In this CTF problem we are given an ELF file that creates a hash of the flag.txt file. If we run ./hasher we see the output of the hash as well as the output string “Computing the md5 hash of /root/flag.txt. Of course, I cat /root/flag.txt but we receive a “permission denied” log. I uploaded the file to Ghidra to take a look at what was happening inside!

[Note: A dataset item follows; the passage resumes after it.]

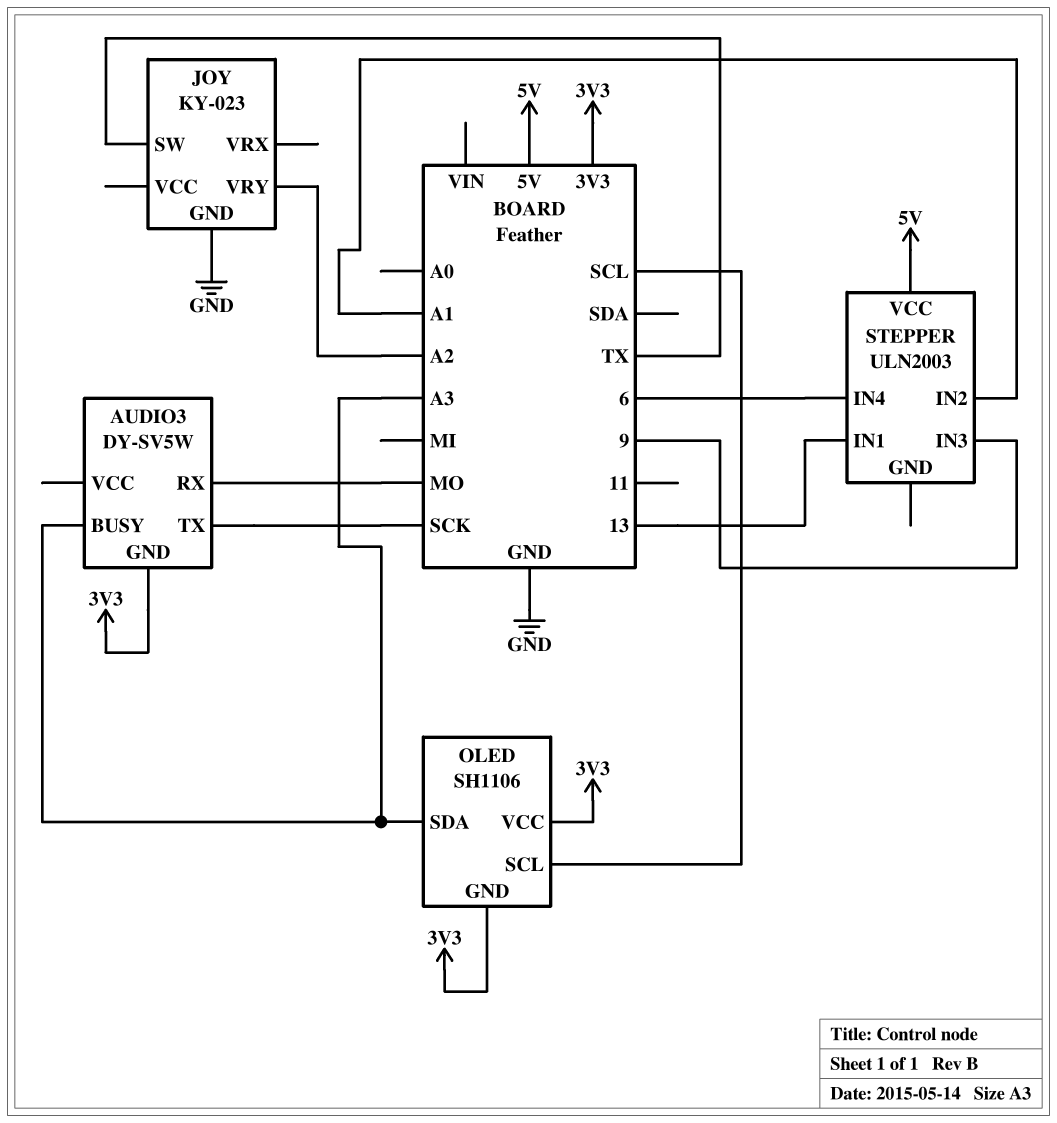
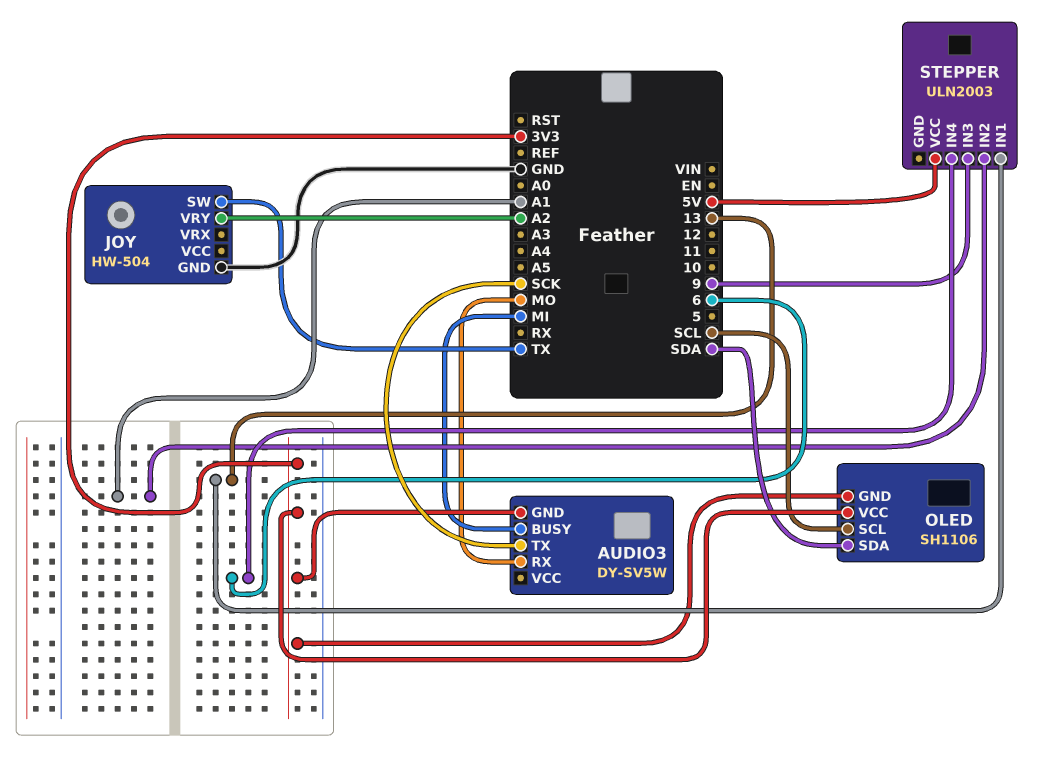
AUDIO3 pin BUSY: A3 -> MI
JOY: KY-023 -> HW-504
OLED pin SDA: A3 -> SDA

I am going to point out the obvious and say that this program calls /bin/bash -c \md5sum /root/flag.txt\ with a system() call. We also know that this system() call is being called as root because of setuid(0). However, we can’t change the internal call that’s being called on system(command), where system opens a shell to execute a command.

Solution: $PATH Hijacking

As I stated, we can’t change the call inside but we can change which md5sum program it calls. How? \(PATH Hijacking. The md5sum algorithm is being called in /usr/bin/md5sum but the command doesn't specify where, it just assumes that our machine will find the program in our relative \)PATH. So if it looks in our \(PATH and executes the first program named md5sum with root privilages, then we can create our own md5sum program and set it at the beginning of \)PATH to make sure it is seen first.

echo '#!/bin/bash' > /tmp/md5sum
echo 'cat /root/flag.txt' >> /tmp/md5sum
chmod +x /tmp/md5sum
export PATH=/tmp:$PATH

once we run the ./hasher it runs ‘/bin/bash -c \md5sum /root/flag.txt\’ and it finds our md5sum in the beginning of the path and runs it as root, which prints out whatever is inside flag!

flag{You’ve_found_me}

What we should look out for when writing programs.

• Always enforce absolute paths, that way you don’t let your machine implicitly call a program.

• Be careful using setuid(0).

• Be careful using system() as it opens a /bin/bash -c, which is often taken advantage of in a situation like this or even in a buffer-overflow for shell injection.

• Use execve() where the programmer defines the PATH and not the user of the program.